Ashton B. Carter undersecretary of defense for acquisition, technology and logistics, told a Heritage Foundation audience yesterday that DOD’s comprehensive review aimed at bigger cost savings must address the $400 billion the department spends each year on contracted goods and services.
The Defense Contract Management Agency is front and center in that effort. Its staff works directly with defense suppliers to ensure those supplies and services are delivered on time, at cost and meet all performance requirements. They serve as information brokers and in-plant representatives for military, federal and allied government buying agencies, with their work beginning at the initial stages of the acquisition cycle and spanning the lifetime of a contract.
In a recent memorandum to his staff, Charlie E. Williams Jr., the agency’s director, recognized the organization’s role in Gates’ efficiency initiative.
“We have to be cognizant and respectful of the tax dollars that the department and the taxpayers have entrusted us with,” he said. “This means we must make some changes in how we conduct business, ensure our processes and practices are streamlined and leverage technology whenever possible to help contain costs.
“Bottom line is this: consistent with the secretary of defense’s efficiency initiatives, we must be more stewardship conscious,” Williams continued. “I need every commander, manager, supervisor and leaders, as well as each of you, to work diligently to identify ways to be more efficient in our business operations, challenge the status quo way of doing business and find ways to make a difference.”
Williams said he’s impressed with how the agency’s new headquarters facility at Fort Lee is progressing to help in meeting that challenge. With 18 conference rooms complete with video teleconference equipment, the staff will be able to communicate with customers worldwide. Allen said this enhanced capability will directly support Gates’ efficiency initiatives in creating a “culture of savings.”
In preparation for the headquarters staff’s move, the agency established transition management offices in the Fort Lee area and planned phased moves so it could continue operations without interruption, Allen noted. It sponsored transition fairs to educate employees about the moves and services and support available to them.
The agency also offered three-day permissive temporary duty travel orders for employees to travel at their own expense to the Fort Lee area to make their decisions about moving, Allen said.
Carter recognized yesterday the challenge of moving key people in the midst of the department’s efficiency efforts.

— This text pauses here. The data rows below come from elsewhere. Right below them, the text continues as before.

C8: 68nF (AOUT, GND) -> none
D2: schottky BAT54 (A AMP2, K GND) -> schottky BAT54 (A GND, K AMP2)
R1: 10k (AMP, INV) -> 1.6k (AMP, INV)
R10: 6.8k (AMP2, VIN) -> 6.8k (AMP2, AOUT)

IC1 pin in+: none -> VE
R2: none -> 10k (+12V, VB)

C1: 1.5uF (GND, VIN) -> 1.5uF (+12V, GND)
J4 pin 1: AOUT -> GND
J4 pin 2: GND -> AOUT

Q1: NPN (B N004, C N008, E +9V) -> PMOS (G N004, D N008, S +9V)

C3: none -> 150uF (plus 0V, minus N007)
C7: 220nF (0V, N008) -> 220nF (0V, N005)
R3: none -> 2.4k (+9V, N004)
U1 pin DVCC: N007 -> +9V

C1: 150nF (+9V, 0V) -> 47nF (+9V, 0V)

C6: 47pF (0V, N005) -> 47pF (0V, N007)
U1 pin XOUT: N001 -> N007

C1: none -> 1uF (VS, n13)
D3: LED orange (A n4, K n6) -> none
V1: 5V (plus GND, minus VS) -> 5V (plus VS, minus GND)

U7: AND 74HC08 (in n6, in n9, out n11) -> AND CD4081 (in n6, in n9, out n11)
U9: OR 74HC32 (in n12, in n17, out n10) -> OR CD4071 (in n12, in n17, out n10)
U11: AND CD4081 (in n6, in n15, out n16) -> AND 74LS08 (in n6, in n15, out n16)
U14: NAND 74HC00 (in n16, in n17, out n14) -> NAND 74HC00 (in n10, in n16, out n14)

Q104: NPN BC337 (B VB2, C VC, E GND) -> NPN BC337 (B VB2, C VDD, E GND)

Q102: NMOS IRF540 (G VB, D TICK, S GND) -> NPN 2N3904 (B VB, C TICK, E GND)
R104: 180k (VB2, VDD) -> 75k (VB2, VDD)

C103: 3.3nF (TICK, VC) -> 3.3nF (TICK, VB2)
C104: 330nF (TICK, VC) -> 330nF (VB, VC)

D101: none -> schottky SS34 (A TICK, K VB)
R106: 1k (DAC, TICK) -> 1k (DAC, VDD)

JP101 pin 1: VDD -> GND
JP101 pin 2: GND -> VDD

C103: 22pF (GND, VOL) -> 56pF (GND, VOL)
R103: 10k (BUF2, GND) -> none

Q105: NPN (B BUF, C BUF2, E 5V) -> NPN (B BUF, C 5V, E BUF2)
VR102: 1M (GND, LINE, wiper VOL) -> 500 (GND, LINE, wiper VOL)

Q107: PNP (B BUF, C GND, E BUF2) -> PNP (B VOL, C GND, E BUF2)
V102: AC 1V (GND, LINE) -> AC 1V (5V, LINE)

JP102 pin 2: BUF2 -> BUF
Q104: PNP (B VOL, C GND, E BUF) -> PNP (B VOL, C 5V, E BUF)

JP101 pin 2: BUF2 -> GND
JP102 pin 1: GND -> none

“You are asking people who are part of the solution here to move to Fort Lee –- to either relocate, or you are going to have to find somebody else to do that job,” he said. “I realize we are in pursuit of the promised land of a better footprint. But boy, it is tough on people.”
Frank Kendall, principal deputy undersecretary of defense for acquisition, technology and logistics, emphasized during a recent forum at Fort Belvoir, Va., the role these people will play in the efficiency campaign.
“We can do initiatives and policies and have meetings, but at the end of the day, it’s the people in the program offices who are running the programs and the chief engineers and their staffs in the contracting offices who are really going to make a difference in all this,” he said.
Deputy Defense Secretary William J. Lynn III underscored Kendall’s message.
“We’re not only asking you to do business differently. We are asking you to do things that are inherently difficult,” he told the group. “But as the secretary said, ‘Difficult is not impossible.’”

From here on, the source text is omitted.